Which version do you find better? “Bernie” or “Ert”. In addition any further feedback is welcome.

othiele · September 21, 2020, 8:21am

@erogol Is it possible for you to post some other versions of Thorsten’s vocoder training between 925k and 2.75m? Maybe 1.5m and 2m as the 2.75m version sounds worse, but maybe a step in between is even better than the already good 925k one

TheDayAfter · September 21, 2020, 7:02pm

I am really impressed by the Mycroft teaser

https://soundcloud.com/thorsten-mueller-395984278/sets

and Gothic TTS

https://soundcloud.com/sanjaesc-395770686/sets

erogol · September 22, 2020, 1:47pm

I’ve uploaded them https://drive.google.com/drive/folders/1ks0pijycnX_JfpFwXoWJGrWrvml7ajGz?usp=sharing

sorry for the late return

othiele · September 22, 2020, 2:59pm

Thanks @erogol, the 1.5m checkpoint is already a lot worse than the 925k one. Would it be possible for you to upload the updated events file for Tensorboard? I would take a look and maybe we can guess what checkpoint might be best between 925k and 1.5m and have some hints for future trainings?

mrthorstenm · September 23, 2020, 4:08pm

According to evolution of dataset (https://github.com/thorstenMueller/deep-learning-german-tts/blob/master/EvolutionOfThorstenDataset.pdf) i published a csv file listing which recordings were done in which phase (different quality levels).
So if anyone would just use a special phase you can now take a look on which files belong to it.
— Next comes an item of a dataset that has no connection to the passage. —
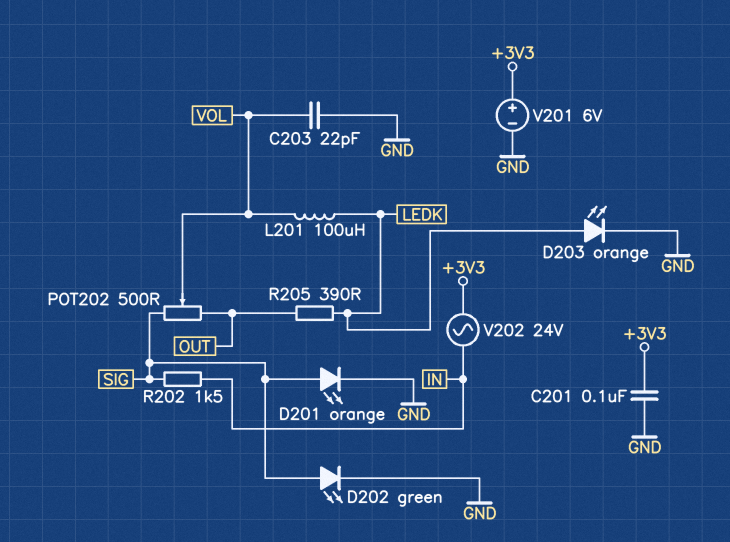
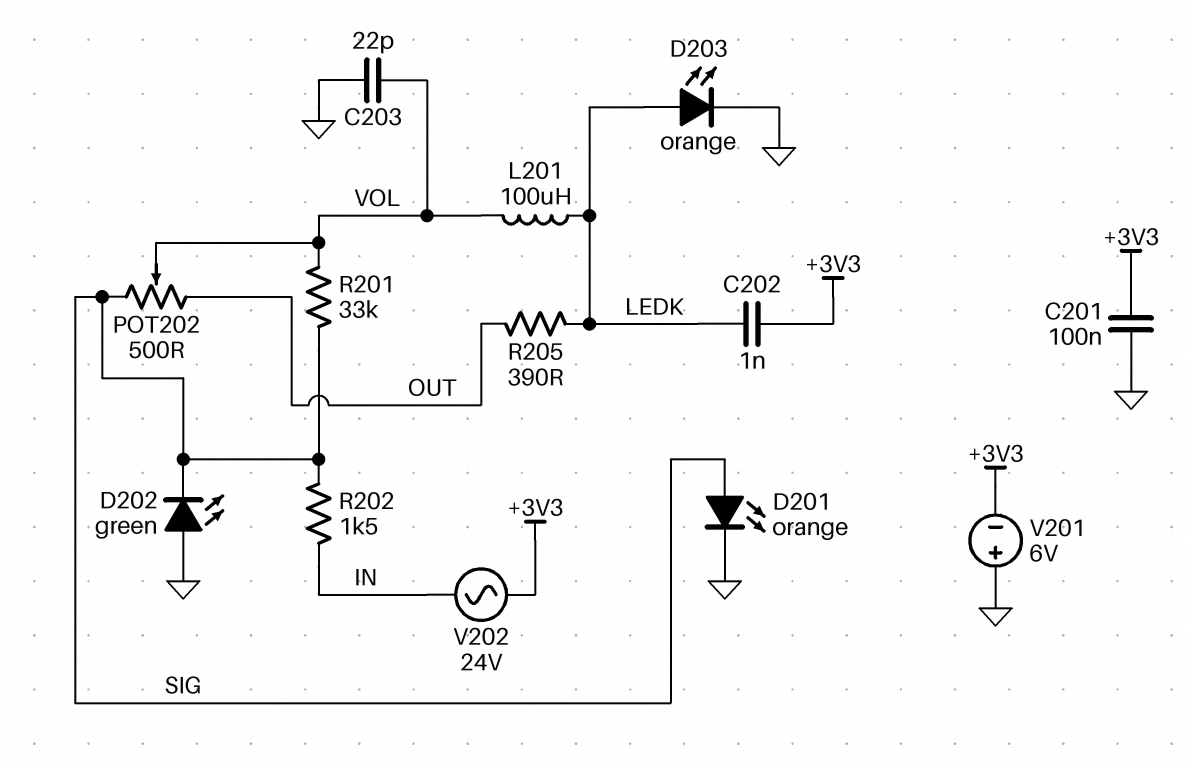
C202: none -> 1nF (+3V3, LEDK)
D202: LED green (A SIG, K GND) -> LED green (A GND, K SIG)
R201: none -> 33k (SIG, VOL)
V201: 6V (plus +3V3, minus GND) -> 6V (plus GND, minus +3V3)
See (chapter dataset evolution) here:

TheDayAfter · October 18, 2020, 6:41pm

@dkreutz I turned on CUDA

And did some some further tests using Mozilla-TTS and different other TTS repos. Latter on an English dataset:

Retesting the performance of Mozilla TTS on a PC with quadcore i5 CPUs with CUDA off: I was not aware that running inference again and again on different text inputs converges the RTF:

sentence = “Nach dem Zusammenbruch des Römischen Reiches drangen Alamannen und Burgunden in das Gebiet ein.”
align, spec, stop_tokens, wav = tts(model, sentence, TTS_CONFIG, use_cuda, ap, use_gl=False, figures=True)
(134144,)

Run-time: 12.397961854934692
Real-time factor: 2.037906188176561
Time per step: 9.242207778774145e-05
Testing Mozilla TTS on a Jetson Nano with CUDA on:

sentence = “Nach dem Zusammenbruch des Römischen Reiches drangen Alamannen und Burgunden in das Gebiet ein.”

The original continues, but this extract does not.